Composition X (1939) by Wassily Kandinsky; Wassily Kandinsky, Public domain, via Wikimedia Commons
Within the confines of words and visuals, this spiritual connection of observer, artwork, and prophet may be articulated. Kandinsky frequently compared the painting of hues and images on canvas to the arrangement of wonderful music, and as a result, many of his works were titled variations of Composition X.
His metaphor of artwork is a piece of music centered around the keyboard, with the eyes representing the hammers, the color representing the keys, and the soul representing the musical instruments and strings. Kandinsky’s compositions, like music, are not just muddles of tones. They were deliberately placed musical parts that were exactly calibrated to elicit the greatest aesthetic and psychological reaction from the spectator.
Wassily Kandinsky’s paintings are among the most significant in the field of abstract art. Kandinsky’s abstract artworks reflected his idea that “objects hurt pictures,” therefore he experimented with forms and colors to evoke mysticism and human emotion. Kandinsky’s paintings conveyed their own visual lexicon, which transcended material reality to express the human predicament. Wassily Kandinsky’s portraits and iconic circle paintings established him as one of modern art’s most significant figures.
Frequently Asked Questions
What Was Wassily Kandinsky Known For?
In the early 20th century, Wassily Kandinsky revolutionized abstract art. He maintained that geometric shapes, curves, and hues might convey the artist’s interior existence. This approach was obvious in his own dramatic works, which were frequently influenced by music. Kandinsky’s works now fetch tens of millions of dollars at auction and are housed in several museums around the world.
What Is Abstract Art?
Abstract art employs an optical vocabulary of form, shape, hue, and contour to produce a creation that can exist independently of visual cues in the environment. From the Renaissance through the 19th century, Western art was grounded by the principle of viewpoint and an endeavor to replicate an impression of apparent reality.
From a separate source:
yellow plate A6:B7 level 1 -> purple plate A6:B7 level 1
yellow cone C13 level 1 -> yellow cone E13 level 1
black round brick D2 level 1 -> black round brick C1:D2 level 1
By the 19th century, numerous painters felt compelled to produce a new type of art that would reflect the profound changes occurring in industry, physics, and thought.
Isabella studied at the University of Cape Town in South Africa and graduated with a Bachelor of Arts majoring in English Literature & Language and Psychology. Throughout her undergraduate years, she took Art History as an additional subject and absolutely loved it. Building on from her art history knowledge that began in high school, art has always been a particular area of fascination for her. From learning about artworks previously unknown to her, or sharpening her existing understanding of specific works, the ability to continue learning within this interesting sphere excites her greatly.
Her focal points of interest in art history encompass profiling specific artists and art movements, as it is these areas where she is able to really dig deep into the rich narrative of the art world. Additionally, she particularly enjoys exploring the different artistic styles of the 20th century, as well as the important impact that female artists have had on the development of art history.